But then I start to worry, because Paul says, “I rejoice in my sufferings for your sake, and in my flesh I am filling up what is lacking Christ’s affliction for the sake of his body that is the church of which I became a minster according to the stewardship from God that was given to me for you to make the work of God fully known."

Wait a minute. This is way too much to take in.

First off, I am not rejoicing in sufferings for the sake of my girls. I don’t even know who my girls are right now, I’m scattered. I don’t know how to pursue well. Lord, help me because I’m lost. Real lost.
Paul says he is a minister of the hope of the gospel.
Which means making the word of God fully known.
The mystery has been revealed. Jesus is the word of God. Jesus is God speaking salvation into being. Jesus is the uttered word.
God CHOSE to make known to me-
How great are the riches of the glory of this mystery.
The mystery is Christ in you, the hope of glory.
Christ in you. He is already there. He has done all the work. Christ in you.
Christ in you is the greatest thing the world has ever and will ever see.
Him we proclaim. To the Christian, Christ is All. Him alone we proclaim. As Savior. As Life. As the hope of glory. To us, He is it. There is no alternative. Christ alone. We want all to be presented mature in Christ. Maturity in Christ is what we strive for. Not converts, disciples. Those for whom Christ is lord of their life. At the time of Paul, becoming Christian was a death sentence. It was dangerous. It cost you everything. There were no Christians who weren’t followers. That would never be worth the risk and the cost.
With all girls lord, help me to strive for maturity in Christ. And that is a lifelong journey. And you say to me, Krystal, love, you must be reaching out to those who do not know me. You know what it looks like to know me. I don’t care whether you are pouring into church goers or pagans, addicts or kids or classmates. There are many who do not know me, and I am entrusting you with the hope of glory. Myself. The fact that I have done all to present each blameless before the throne, that I have done all that must be done for salvation, that I am worth the entirety of lives.

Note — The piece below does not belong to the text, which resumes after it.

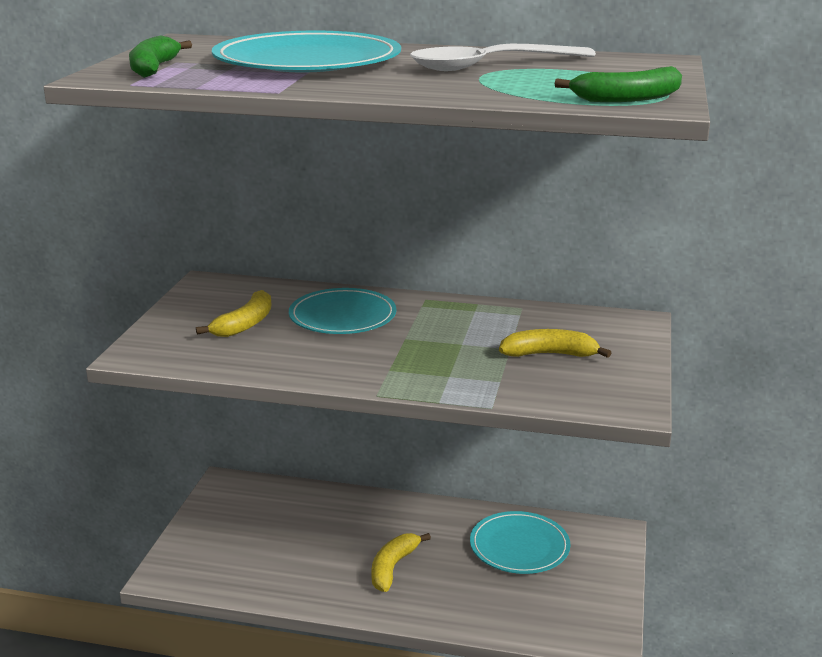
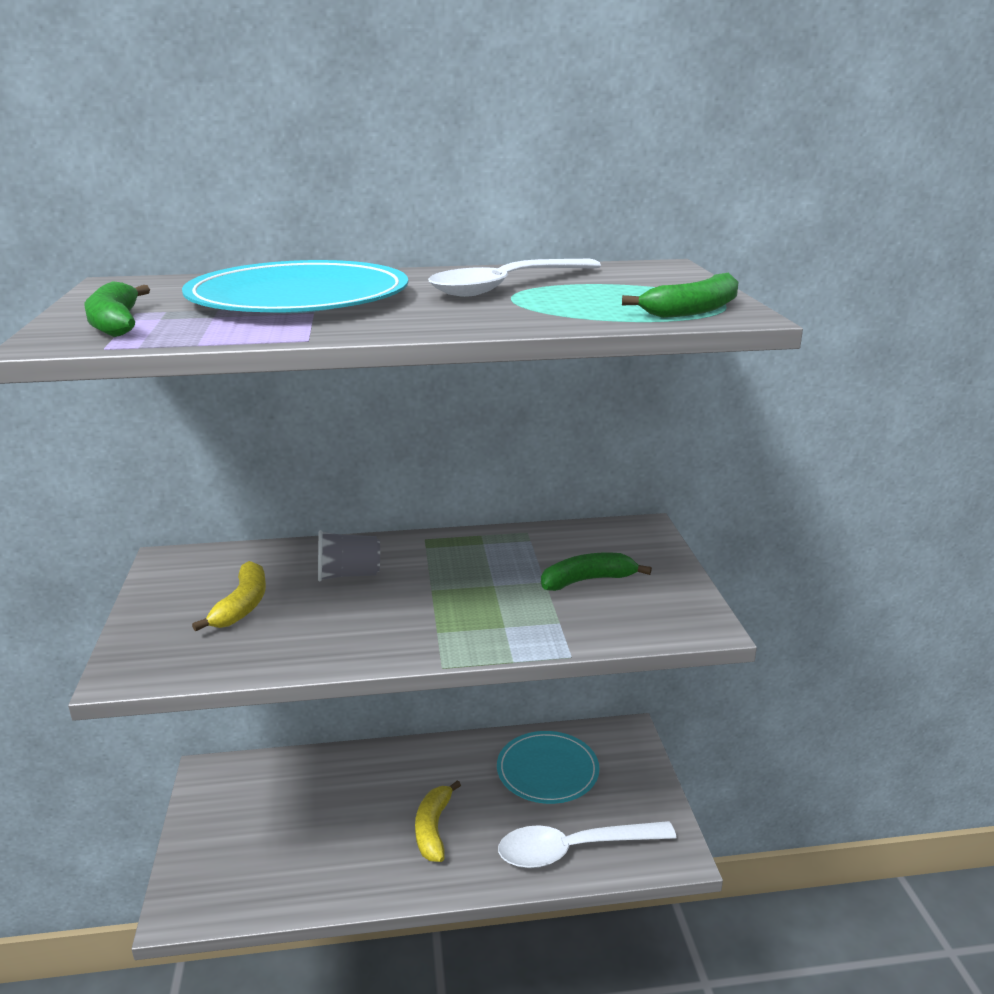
camera: 20 degrees left, 0 degrees up
(342, 316) = (348, 575): turquoise plate -> grey cup
(511, 613) = (574, 850): none -> white spoon
(550, 354) = (587, 580): yellow banana -> green banana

Krystal, you are obsessed with toil. You love to toil. That love is from me. I have put it in you. Now direct all towards me. If people are not coming to know me, its not worth toiling. Hunter has to be about disciple making. It has to be about presenting people mature in Christ. Hope for Hunter is going to be a community of people committed to wooing the families of Southeast Raleigh for the love of Christ. For lavishing the love of Christ on Hunter Elementary. All that you do must go to that purpose. Bring them into church. Into community groups. Build leaders who can build leaders.

Urban ministry. That is the love of your life. And it is from me. I know you, love. I know you full well. And I know your heart for urban ministry and I want to cultivate that and I want every ounce of your life and energy and strength for the maturity of people in Christ.

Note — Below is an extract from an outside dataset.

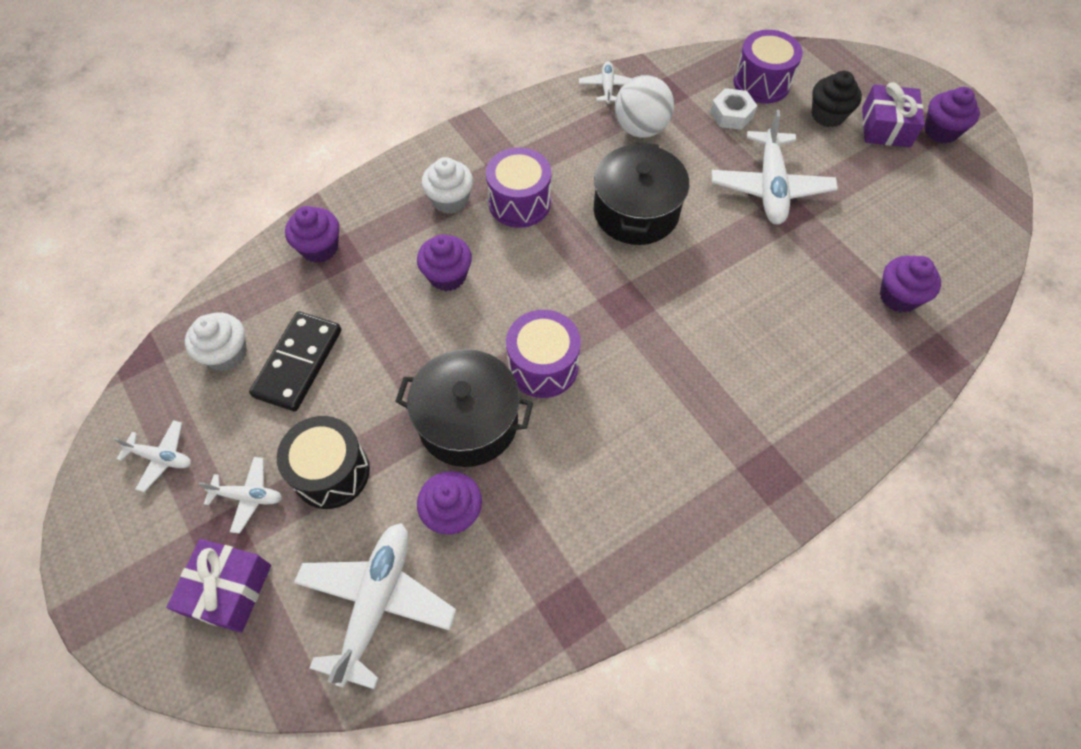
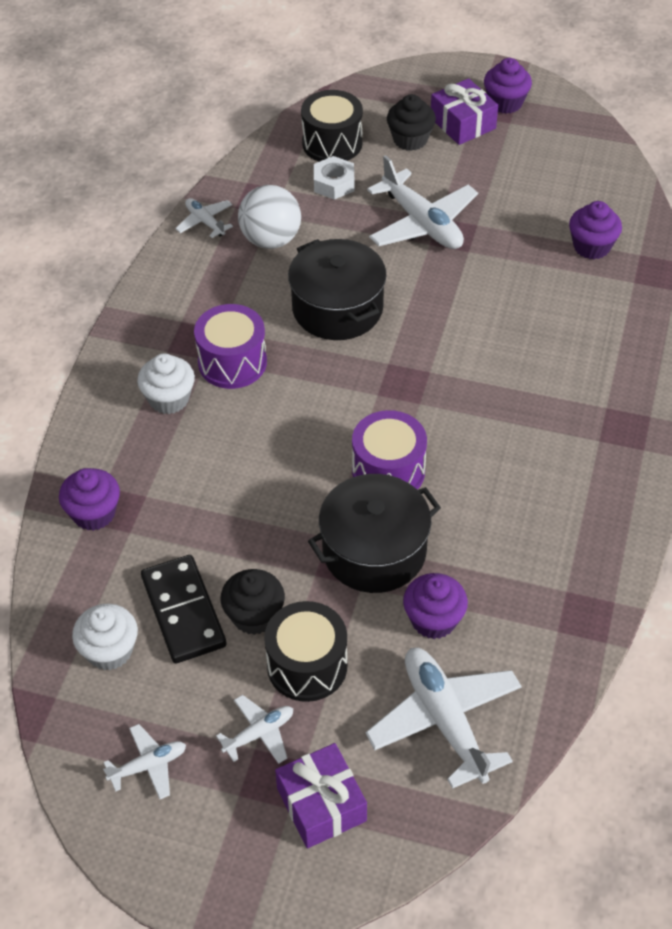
camera: 40 degrees left, 10 degrees down
(338, 404) = (254, 616): none -> black cupcake
(447, 276) = (235, 459): purple cupcake -> none
(761, 83) = (332, 143): purple drum -> black drum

I want all my energy for that God. More than that. I want all your energy for that.  You work powerfully within me. I don’t rely on my own strength. 

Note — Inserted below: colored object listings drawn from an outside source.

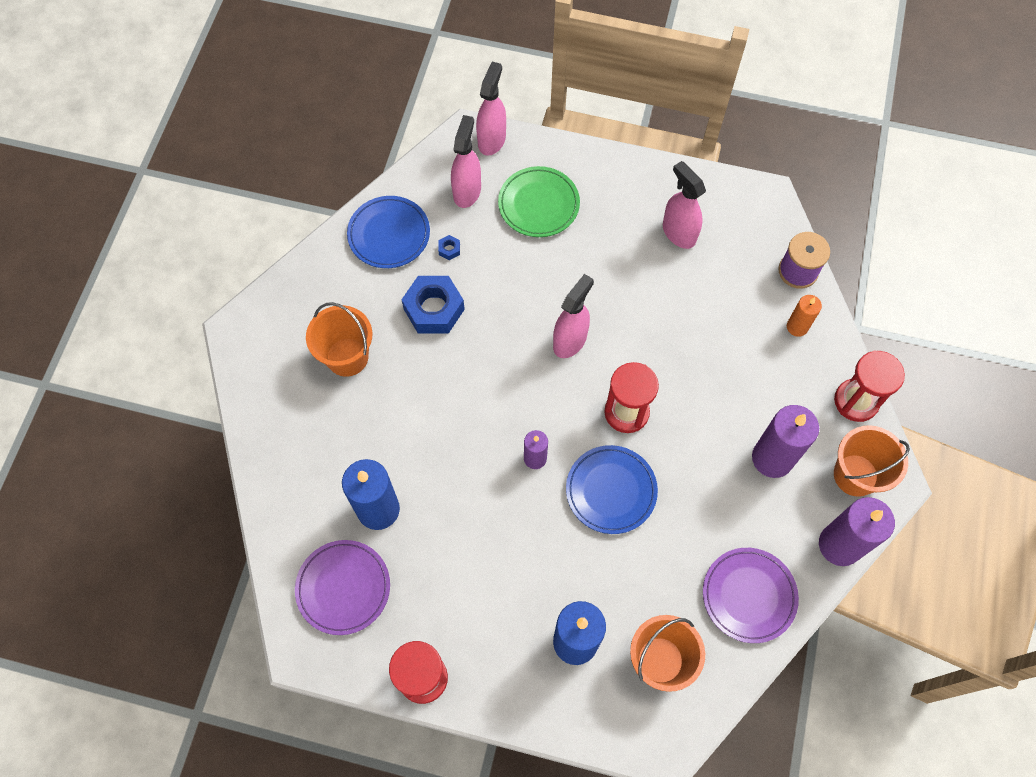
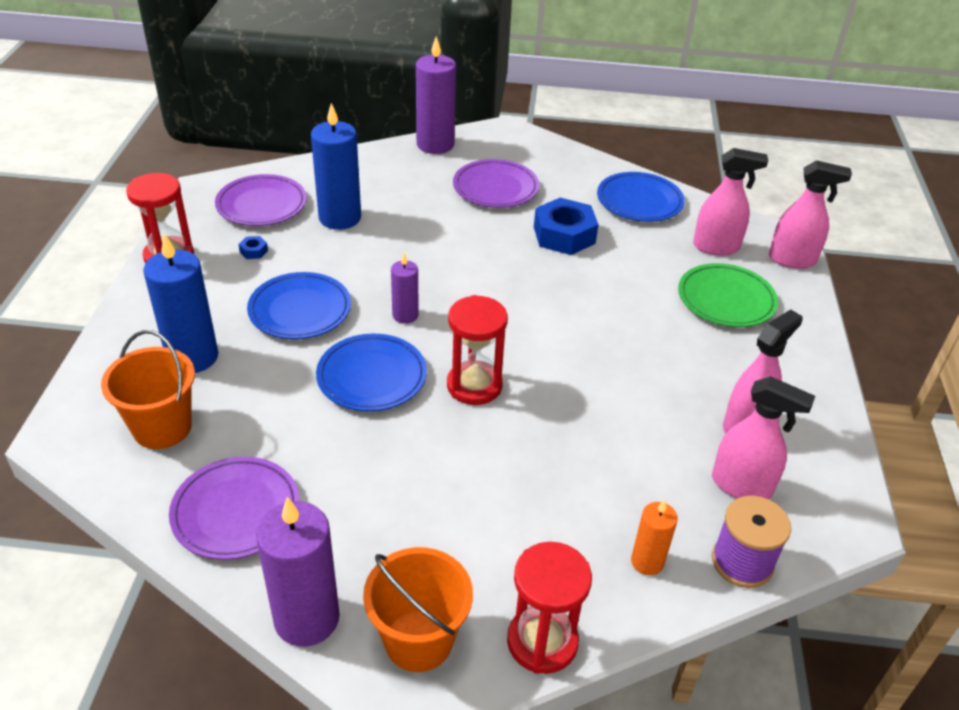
camera: 80 degrees right, 25 degrees down
(347, 357) = (495, 188): orange bucket -> purple plate
(449, 249) = (638, 240): blue nut -> blue nut (253, 251)
(519, 549) = (300, 310): none -> blue plate
(570, 340) = (556, 334): pink spray bottle -> pink spray bottle (741, 486)
(772, 458) = (433, 534): purple candle -> purple candle (435, 144)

This is what I want to see: hearts knit together in love. Which means your heart being knit in love with urban families. It shouldn’t be possible. It should be two separate worlds. But I do not see what you see in those communities. I see great strengths. I see disciples. I see Christ formed in them. I’m going to knit your heart to theirs. That’s what I want to do with you little love.  Knit your heart to theirs. When hearts are knit together in love they reach all the riches of full assurance of understanding and the knowledge of my mystery, which is Christ.
You will work that in whatever I do. You do more than I ask or dream with every element of my life, every friendship, every trip, every class I take. You turn it all into not-so-small miracles.